S'ils n'inventent rien dans ni dans la forme, minérale et sinueuse, ni dans le fond, sombre et torturé, les Suisses ont parfaitement assimilé et digéré les leçons de leur compatriote Triptykon avec lequel il partage cette même expression grouillante et maladive d'un art noir aussi labyrinthique que schizophrénique. Il ne manque aux Bâlois que le génie visionnaire de l'ex Celtic Frost pour se défaire de ce statut de disciple habile qui leur colle à la peau. Il s'agit là, très honnêtement, du seul (relatif) défaut de ce groupe qui dévoile avec cette offrande un style parvenu néanmoins à maturation, lente dérive dans des geôles souterraines et humides.
Pulsatif et abyssal, "Those" est tout du long rongé par une gangrène corrosive. Avalé par une nuit épaisse aux allures de marée noire, son menu répand sa négativité poisseuse en s'abîmant dans les méandres d'un post doom lancinant, influence qui lui dicte un tempo plus empesé que fielleux et un sens des atmosphères pointillistes qu'égrènent des guitares à la fois squelettiques et tentaculaires ('Entity II').

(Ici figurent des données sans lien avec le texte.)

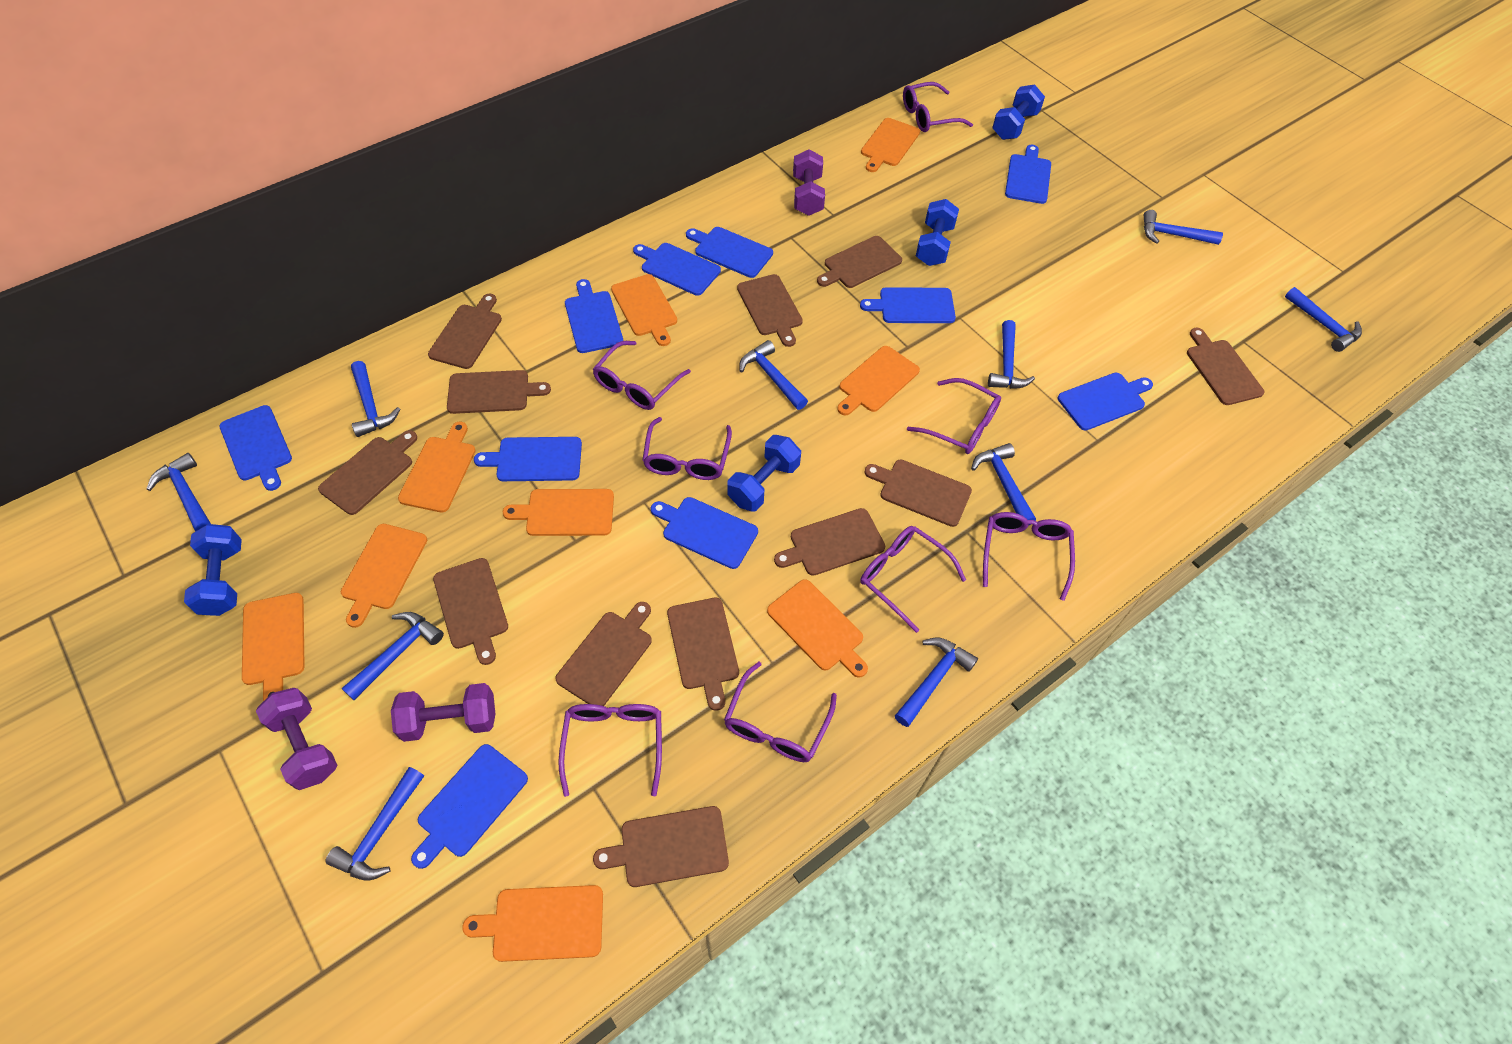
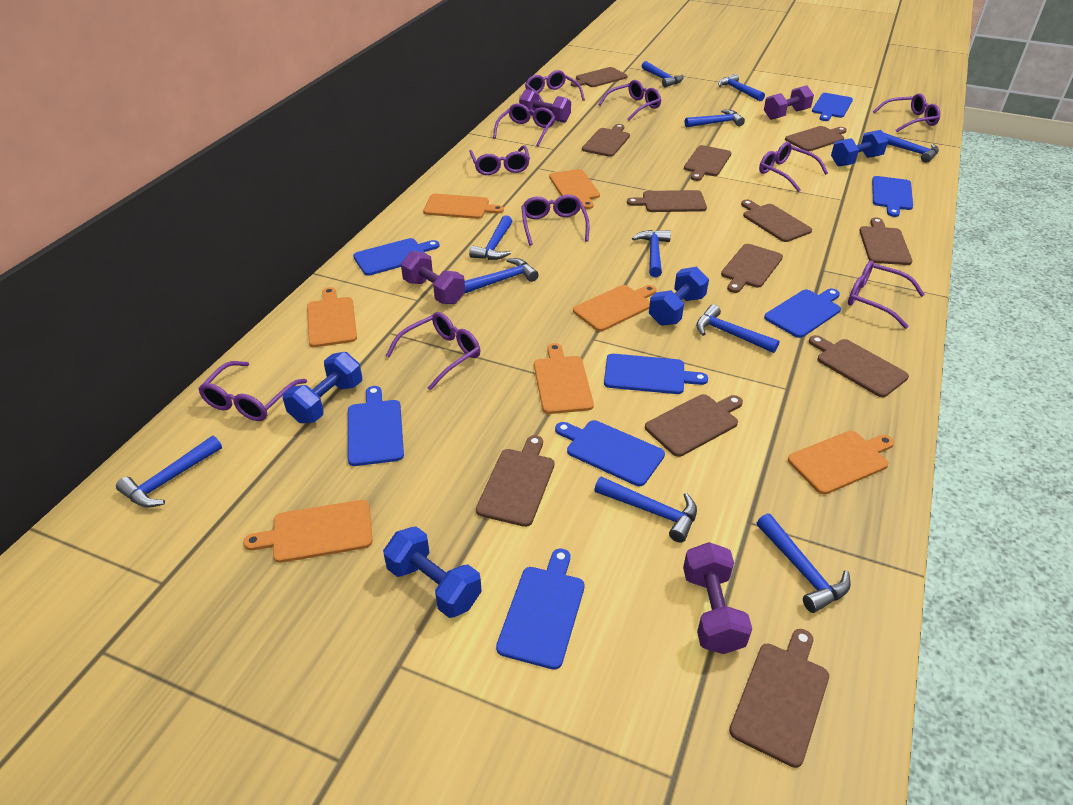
blue cutting board: 10 -> 8
blue hammer: 10 -> 11
orange cutting board: 9 -> 7
purple dumbbell: 3 -> 4
purple glasses: 8 -> 10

Bien qu'il ne se prive pas de quelques accélérations plus typiquement black, témoin le percutant et enveloppant 'Heritage' que transpercent de désespérés accès de fureur, ColdCell prend son temps pour bâtir ce cénotaphe aux dimensions cyclopéennes, laissant respirer des plaintes engourdies pour mieux les laisser exploser en un torrent définitif, tel ce 'Drought In The Heart' convulsif et contemplatif, tumultueux et cendreux tout ensemble. Ce substrat instrumental aussi vertigineux que reptilien est creusé par un chant aux nombreuses nuances, tour à tour sentencieux ou écorché, rituel ou survolté, évoquant alors la folie contaminatrice de Bethlehem ou Deinonychus. Il est le venin de ce mal lourd et rampant qui infuse dans les profondeurs intimes de cet opus qui a quelque chose d'un gouffre qu'aucune lumière ne parvient à pénétrer.
Stagnant dans les eaux troubles d'un post doom vénéneux, "Those" libère les émanations mortifères d'un black metal souterrain.